5. The anchor rod fixing mechanism of a mine underground lifting beam according to claim 2, wherein the limiting mechanism comprises a connecting plate (611), the connecting plate (611) is fixedly connected to the inner wall of a first through groove (514), a second through groove (612) is formed in the connecting plate (611), a first arc groove (613) is formed in the connecting plate (611), a connecting rod (614) is slidably connected to the inner wall of the first arc groove (613), a side block (615) is fixedly connected to the side wall of the connecting rod (614), a first limiting groove (616) is formed in the clamping plate (520), an upright rod (617) is fixedly connected to the inner wall of the first limiting groove (616), a limiting plate (618) is movably connected to the outer wall of the upright rod (617), and the other end of the limiting plate (618) is movably connected to the outer wall of the connecting rod (614).

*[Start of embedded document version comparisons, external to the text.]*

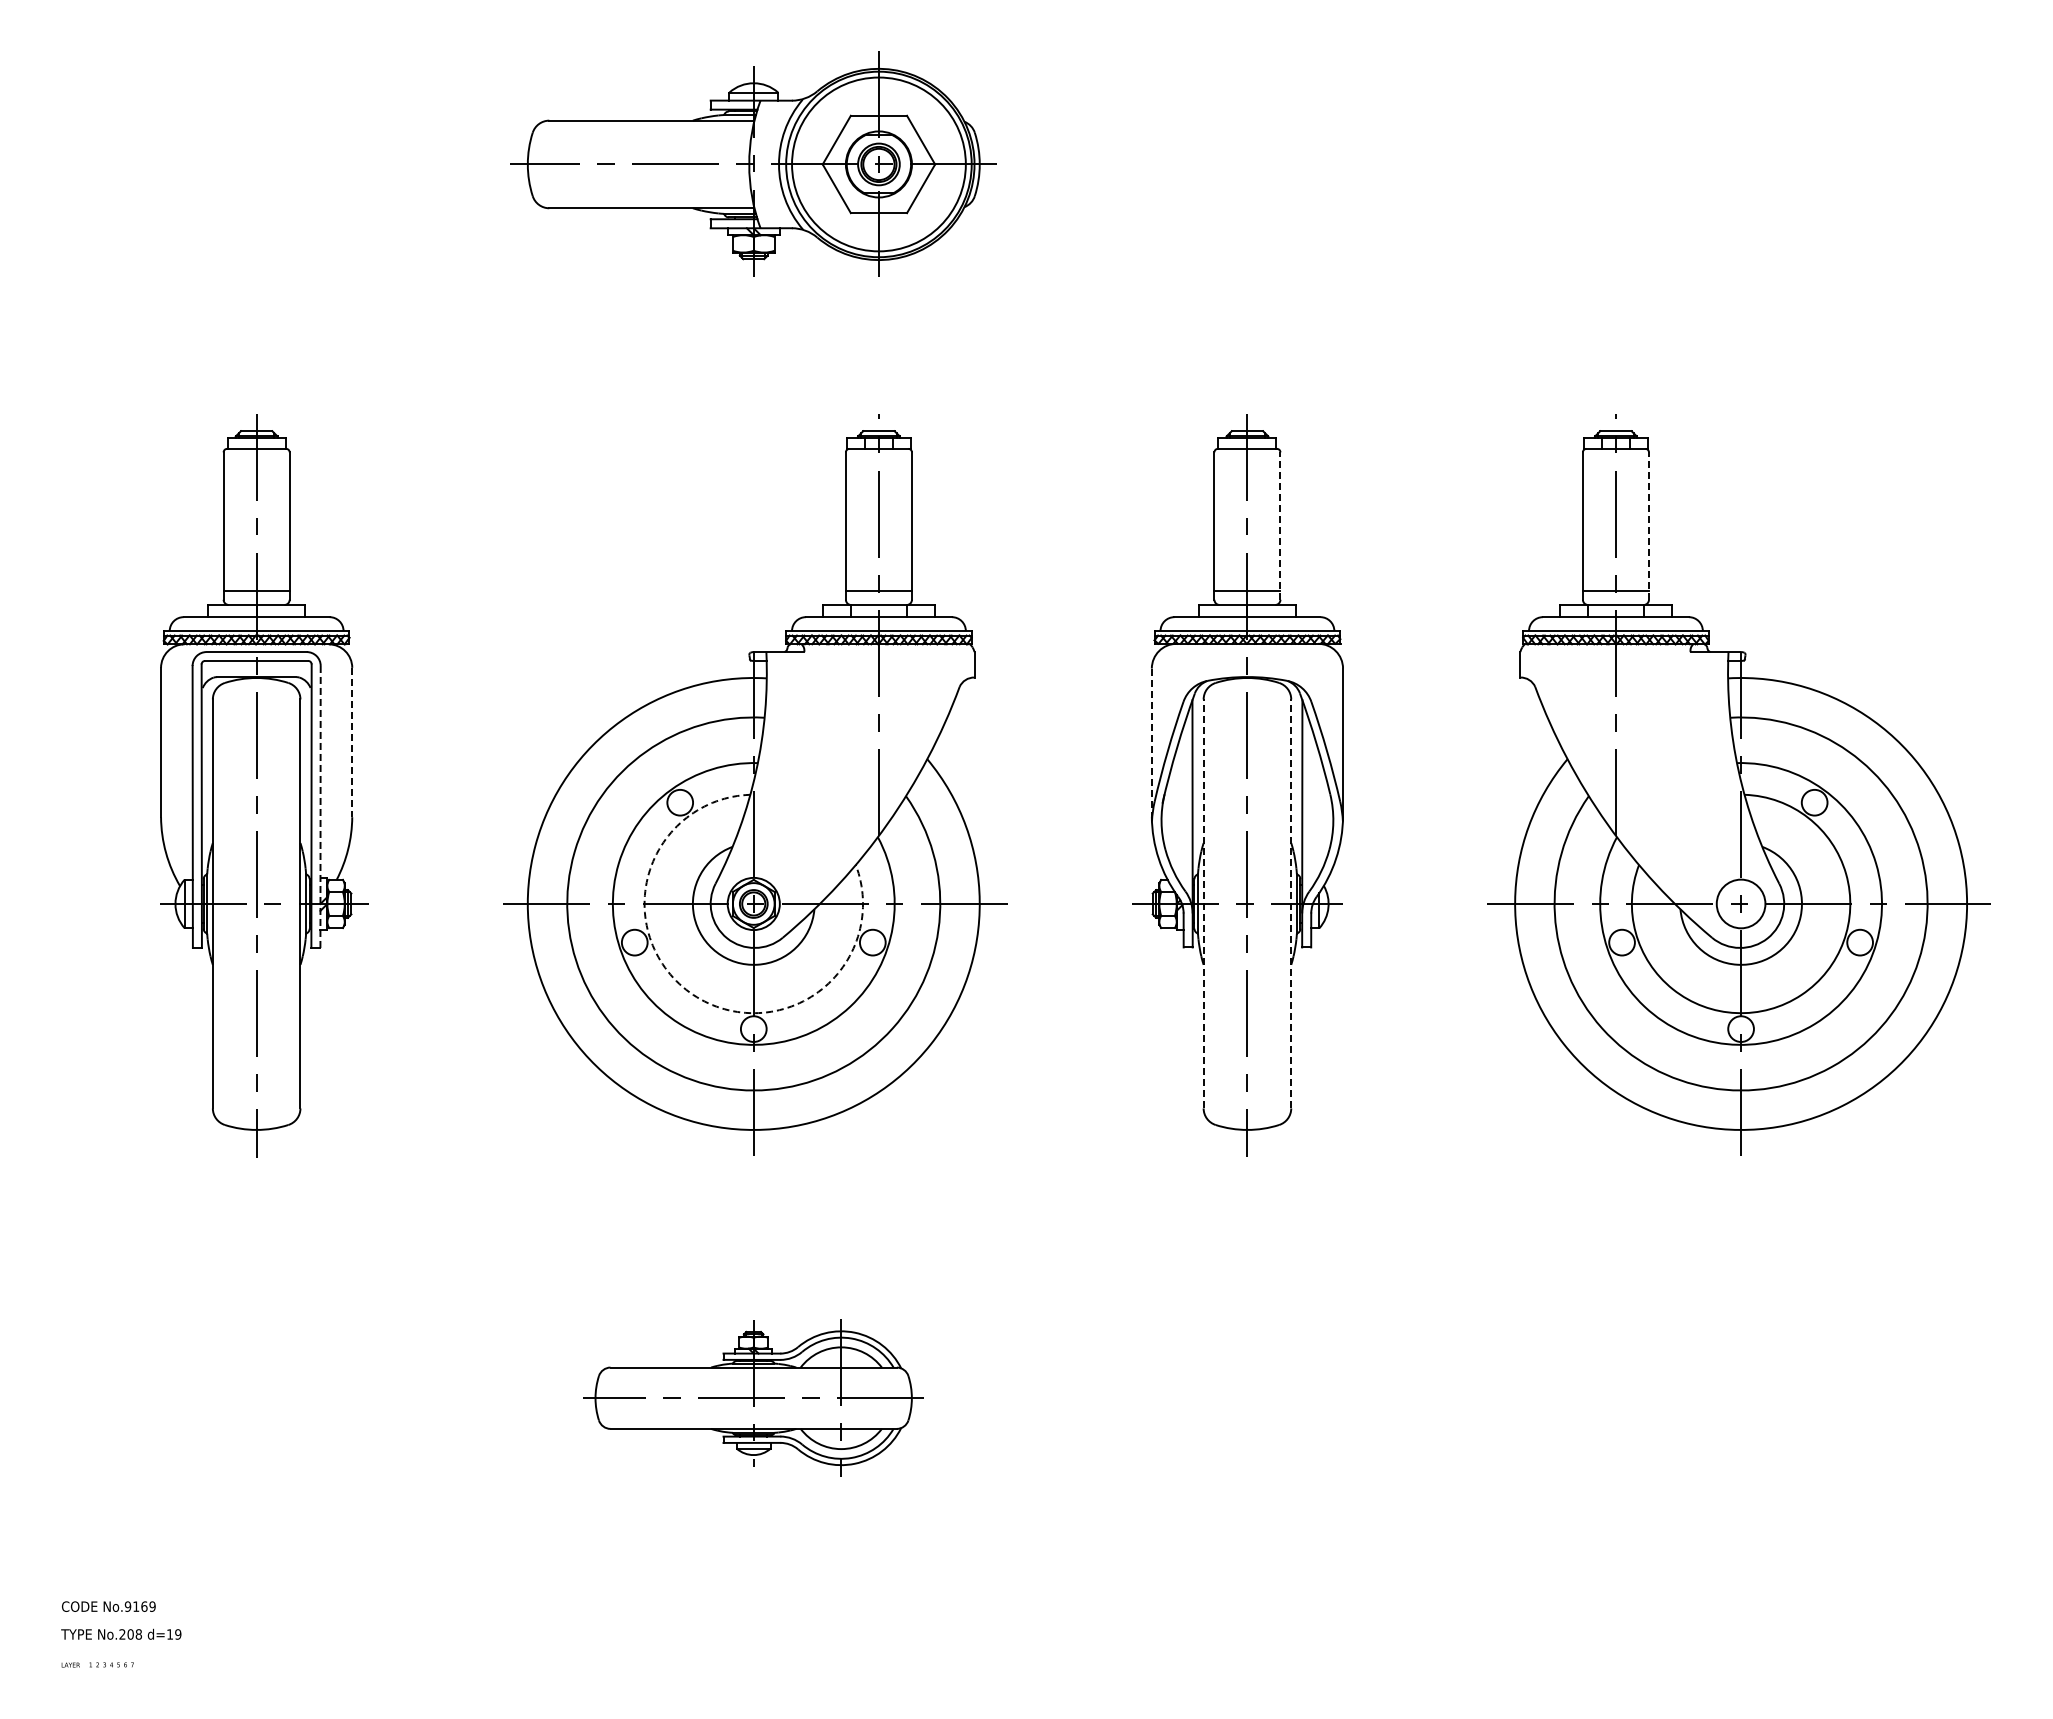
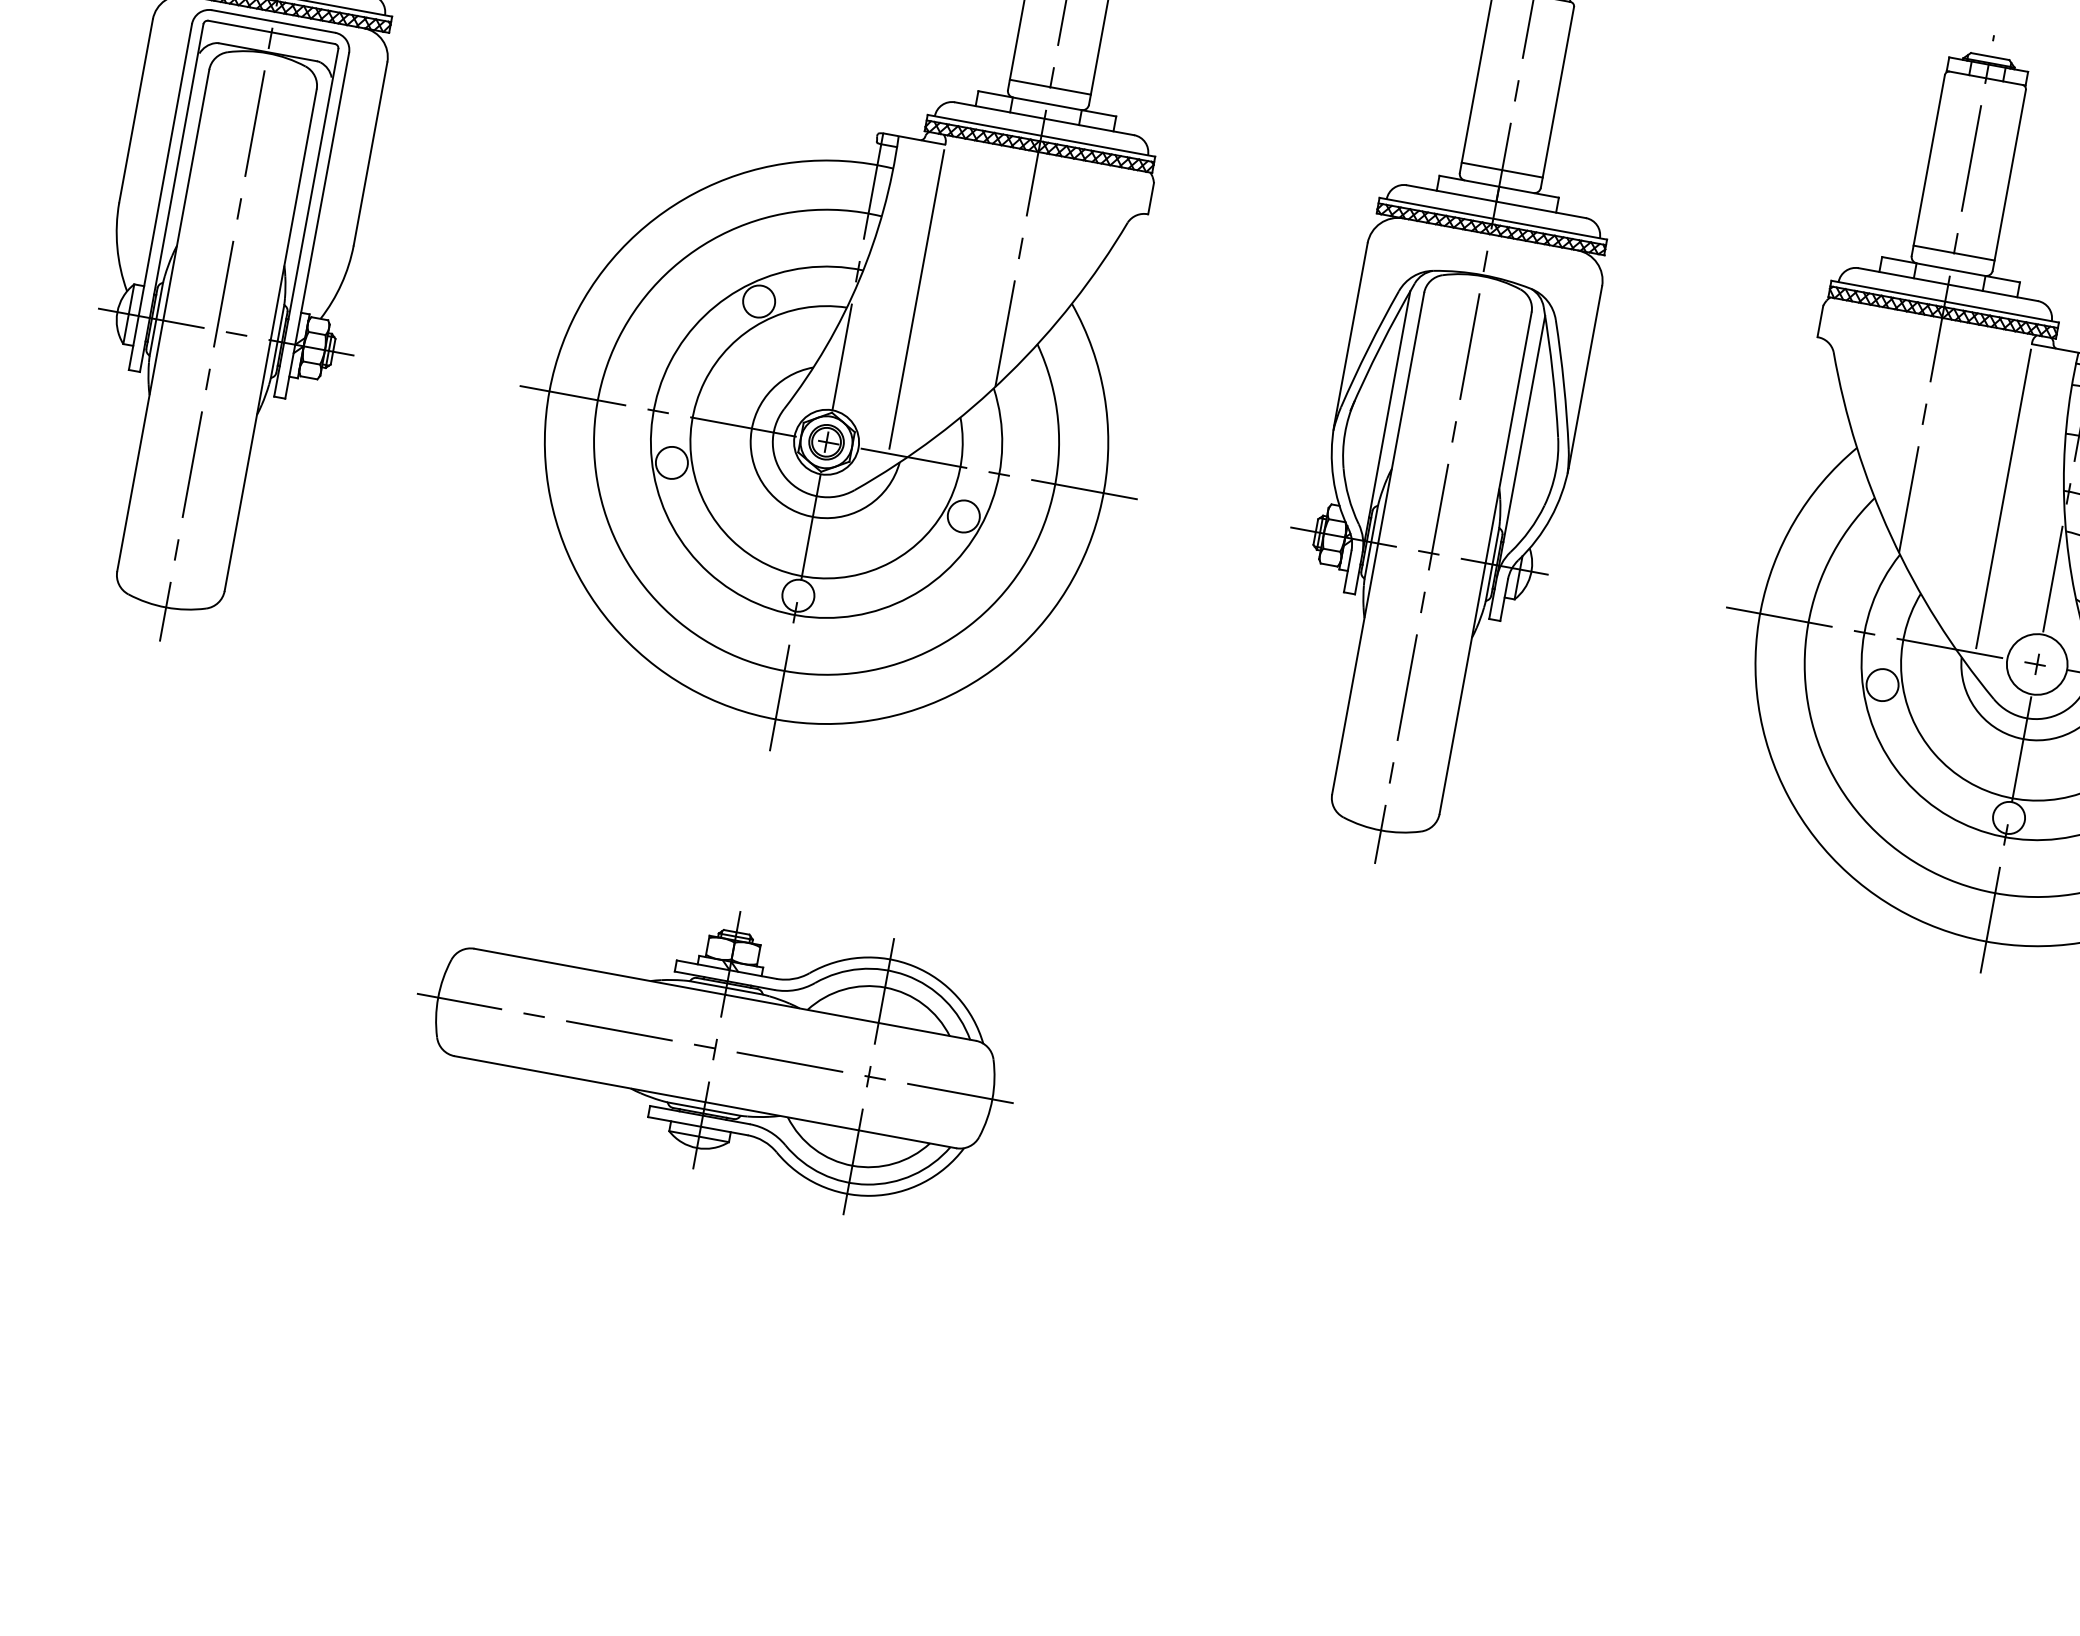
line: (1280, 526) -> (1557, 97), dashed -> solid
line: (1648, 526) -> (2008, 180), dashed -> solid
line: (352, 742) -> (370, 153), dashed -> solid
line: (1151, 743) -> (1350, 335), dashed -> solid
line: (804, 777) -> (917, 298), added
line: (1690, 777) -> (2003, 498), added
line: (320, 806) -> (317, 225), dashed -> solid
line: (1203, 903) -> (1378, 542), dashed -> solid
line: (1291, 903) -> (1486, 562), dashed -> solid
arc: (693, 994) -> (732, 539), dashed -> solid
part: (753, 1397) -> (715, 1047), size x1.43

6. The anchor rod fixing mechanism of a mine underground lifting beam according to claim 1, wherein the fixing mechanism comprises a third through groove (711), the third through groove (711) is formed inside a lifting beam main body (4), a second fixing block (712) is inserted inside the third through groove (711), the top end of the second fixing block (712) is fixedly connected to the bottom end of a movable rod (515), a fixing groove (713) is formed inside the lifting beam main body (4), a clamping block (714) is movably connected to the inside of the fixing groove (713), a notch (715) is formed inside the second fixing block, the inner wall of the notch (715) is attached to the outer wall of the clamping block (714), a supporting rod (716) is fixedly connected to the inner wall of the fixing groove (713), the other end of the supporting rod (716) is inserted inside the clamping block (714), a second limiting groove (717) is formed inside the inner wall of the fixing groove (713), the other end of the second spring (719) is fixedly connected to the clamping block (719), and the other end of the second spring (719) is fixedly connected to the outer wall of the clamping block (714) and is fixedly connected to the outer wall (720) of the supporting rod (719).

7. The anchor rod fixing mechanism of the mine underground lifting beam of claim 6, wherein the limiting block (718) is attached to the inner wall of the second limiting groove (717), and the limiting block (718) is fixedly connected to the outer wall of the supporting rod (716).

8. The anchor rod fixing mechanism of the mine underground lifting beam according to claim 6, wherein two sides of the bottom end of the second fixing block (712) are all arranged in an inclined mode, and one end, attached to the inner wall of the notch (715), of the clamping block (714) is arranged in an inclined mode.

9. The anchor rod fixing mechanism of a mine underground lifting beam according to claim 6, wherein a second arc-shaped groove (721) is formed in the handle (720), and anti-skid patterns are formed on the inner wall of the second arc-shaped groove (721).